The cylinder liner — piston seal interaction was identified as the key contributor to friction in the engine. A material replacement investigation of the cylinder liner was undertaken through tribological specimen testing. A poly-tetrafluoroethylene (PTFE) cylinder, representative of the piston seal, was reciprocated against a number of polymer matrix composites (PMCs). The investigation compared the PMC to the current material used in the Dearman Engine: honed aluminium. The benchmark coefficient of friction at 12 C under a contact pressure and reciprocating frequency representative of the Dearman Engine was 0.14. After investigation it was determined that unhoned poly-oxymethylene (POM) was the most beneficial polymer to implement in this area with a coefficient of friction of 0.08 at 12 C. Unhoned POM also outperformed the benchmark in terms of settling time and percentage overshoot: summary statistics that were linked to the wear of the PTFE cylinder.

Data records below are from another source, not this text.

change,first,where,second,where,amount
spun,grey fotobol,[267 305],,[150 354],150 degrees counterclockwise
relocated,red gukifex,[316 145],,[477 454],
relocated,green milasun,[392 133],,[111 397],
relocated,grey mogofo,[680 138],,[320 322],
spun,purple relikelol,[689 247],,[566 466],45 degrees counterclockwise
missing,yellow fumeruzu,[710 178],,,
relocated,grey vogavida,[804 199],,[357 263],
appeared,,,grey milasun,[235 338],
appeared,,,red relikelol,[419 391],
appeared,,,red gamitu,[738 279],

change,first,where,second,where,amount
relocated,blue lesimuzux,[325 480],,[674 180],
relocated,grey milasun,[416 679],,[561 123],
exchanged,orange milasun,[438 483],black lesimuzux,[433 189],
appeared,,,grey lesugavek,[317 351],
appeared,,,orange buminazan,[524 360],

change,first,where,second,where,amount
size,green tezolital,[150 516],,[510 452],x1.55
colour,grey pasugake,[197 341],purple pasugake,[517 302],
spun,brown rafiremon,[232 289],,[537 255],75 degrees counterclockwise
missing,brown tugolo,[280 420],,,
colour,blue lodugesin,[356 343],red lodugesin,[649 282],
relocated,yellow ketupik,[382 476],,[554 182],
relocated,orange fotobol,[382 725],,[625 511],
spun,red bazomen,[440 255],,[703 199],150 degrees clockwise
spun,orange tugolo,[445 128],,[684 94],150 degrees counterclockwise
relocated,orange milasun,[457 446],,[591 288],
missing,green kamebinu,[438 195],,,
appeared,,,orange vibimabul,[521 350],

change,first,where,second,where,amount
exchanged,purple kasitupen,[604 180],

The potential of a laminated polymer as an alternative to the current piston seal, a composite, was also investigated: providing a saving in manufacturing costs and required energy of manufacture. Samples were tested under contact pressures representative of the pressures in the Dearman Engine. There was no significant difference between the coefficient of friction and wear of a PTFE-PEEK composite and a PTFE-PEEK laminate at the same ratio of PTFE:PEEK (20%).

In an attempt to negate the need for an oil pump two fluids were examined as lubricants and potential heat exchange fluids (HEFs); one based on pectin and the other on bovine serum albumin (BSA). HEF is the working fluid that ensures efficient expansion of N2 within the engine. It was shown that both fluids formed lubricating films and had the potential to be successful industrially viable lubricants. Pectin solutions were more sensitive to the concentration, where as BSA demonstrated less variation in the coefficient of friction between the two concentrations. At high loads BSA produced the lowest coefficient of friction; although at both loads tested 5mg/ml pectin was capable of producing low coefficients of friction and as such in a complex system may be a better solution. The study identified that these lubricants have the potential to be a replacement
for hydrocarbon based lubricants under the conditions tested.

Data analysis also led to improvements in the processing and potential insights inferred from tribological data: utilising a higher sample rate to investigate the effects of viscoelastic properties of polymers and lubricants on friction. Traditionally data is collected at a lower sample rate; this is a brute force approach to tribology and increasing this sample rate gives insights far exceeding the information present in traditional data analysis. The key feature that is missed in reciprocating tests is the area at the extremes of the stroke where a potential lubricant layer is broken down and there is stick-slip behavior resulting from asperity contact and a potential increased wear rate.

Combining a biomimetic lubricant/heat exchange fluid with a POM cylinder liner and a laminated PTFE/POM piston seal has the potential to reduce the parasitic losses and overall weight of the TRU. New analytical techniques will assist in future testing of viscoelastic materials and lubricants. This thesis has provided the initial steps in developing the Dearman Engine from a tribological perspective: potentially advancing the technology’s industrial readiness and ensuring that the environmental ethos of the company is maintained.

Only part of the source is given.